Concernant la coopération militaire entre les deux pays, le président Aoun a déclaré que « l’armée libanaise a besoin d’un soutien multiforme pour renforcer son déploiement et étendre l’autorité de l’État », précisant que le Liban discutera avec la Turquie de l’élargissement des programmes existants de soutien et de formation militaire. Il a insisté sur le fait que « l’armée mène un enjeu existentiel pour étendre l’autorité de l’État sur tout le territoire, ce qui nécessite un appui diversifié : équipements modernes, formation spécialisée et soutien logistique permettant un déploiement effectif dans les zones sensibles, en particulier au Sud, où ce déploiement doit s’accompagner d’un retrait israélien complet et simultané ».
Il a ajouté : « Nous aborderons avec la partie turque la possibilité d’élargir les programmes de soutien et de formation militaire déjà en place, d’autant plus qu’Ankara a manifesté à plusieurs reprises sa disposition à contribuer au renforcement des capacités de notre institution militaire.

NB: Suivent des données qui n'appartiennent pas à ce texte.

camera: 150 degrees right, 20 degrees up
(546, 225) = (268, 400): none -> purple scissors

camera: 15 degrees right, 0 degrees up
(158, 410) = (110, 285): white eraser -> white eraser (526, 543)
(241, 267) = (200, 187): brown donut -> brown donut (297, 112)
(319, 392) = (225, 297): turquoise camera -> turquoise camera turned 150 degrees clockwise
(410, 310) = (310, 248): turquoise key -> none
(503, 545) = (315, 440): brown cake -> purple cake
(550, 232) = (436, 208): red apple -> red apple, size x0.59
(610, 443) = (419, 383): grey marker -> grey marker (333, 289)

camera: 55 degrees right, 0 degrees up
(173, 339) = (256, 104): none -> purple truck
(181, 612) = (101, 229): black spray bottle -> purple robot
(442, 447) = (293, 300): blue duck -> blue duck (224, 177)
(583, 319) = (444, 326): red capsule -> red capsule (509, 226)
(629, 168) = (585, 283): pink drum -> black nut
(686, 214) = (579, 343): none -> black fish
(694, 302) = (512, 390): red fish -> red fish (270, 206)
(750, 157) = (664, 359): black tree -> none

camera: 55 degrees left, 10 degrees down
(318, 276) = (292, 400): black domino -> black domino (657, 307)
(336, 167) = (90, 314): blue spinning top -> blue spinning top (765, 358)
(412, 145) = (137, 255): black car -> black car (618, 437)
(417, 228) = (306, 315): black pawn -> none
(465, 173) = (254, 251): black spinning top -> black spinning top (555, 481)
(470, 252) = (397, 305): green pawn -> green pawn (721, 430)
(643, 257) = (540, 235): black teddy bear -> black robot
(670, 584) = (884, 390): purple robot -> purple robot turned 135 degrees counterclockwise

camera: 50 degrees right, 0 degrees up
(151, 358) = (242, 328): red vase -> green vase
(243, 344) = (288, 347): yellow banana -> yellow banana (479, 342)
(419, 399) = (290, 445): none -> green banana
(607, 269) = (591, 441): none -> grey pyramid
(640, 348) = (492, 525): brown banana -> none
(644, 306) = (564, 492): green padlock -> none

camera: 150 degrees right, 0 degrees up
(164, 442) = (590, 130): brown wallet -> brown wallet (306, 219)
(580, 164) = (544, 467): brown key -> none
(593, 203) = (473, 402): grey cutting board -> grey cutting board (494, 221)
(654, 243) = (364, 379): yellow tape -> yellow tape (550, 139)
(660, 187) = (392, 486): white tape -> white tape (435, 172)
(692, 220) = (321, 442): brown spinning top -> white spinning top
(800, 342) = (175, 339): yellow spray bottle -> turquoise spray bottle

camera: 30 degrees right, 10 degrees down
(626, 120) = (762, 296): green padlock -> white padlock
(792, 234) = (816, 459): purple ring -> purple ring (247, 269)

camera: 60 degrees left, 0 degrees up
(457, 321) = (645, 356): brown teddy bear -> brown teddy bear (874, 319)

Toutefois, nous affirmons que tout soutien turc viendra en complément de l’aide américaine et internationale existante, et non en remplacement ».
Par ailleurs, il a souligné que « la priorité est d’assurer qu’aucun vide sécuritaire ne survienne après la fin du mandat de la FINUL, et toute proposition visant à créer une force de remplacement, y compris une éventuelle participation turque, sera évaluée selon un seul critère : sa capacité à appuyer l’armée libanaise dans l’extension de son autorité et dans la garantie de la stabilité au Sud ».
Le président Aoun a réaffirmé que « l’État libanais, représenté par la présidence de la République et le gouvernement, est la seule entité constitutionnellement habilitée à prendre les décisions relatives à la souveraineté, à la sécurité et aux relations extérieures, ce que nous avons toujours défendu ». Il a rappelé que « la réussite de la mise en œuvre des accords de cessez-le-feu et du règlement des questions en suspens, notamment la concentration des armes entre les mains de l’État, nécessite une approche progressive et un dialogue interne continu, loin de la confrontation, afin que tous comprennent que l’intérêt suprême du Liban réside dans un État fort avec ses institutions légitimes, et non dans le maintien de divisions sur les décisions de guerre et de paix ».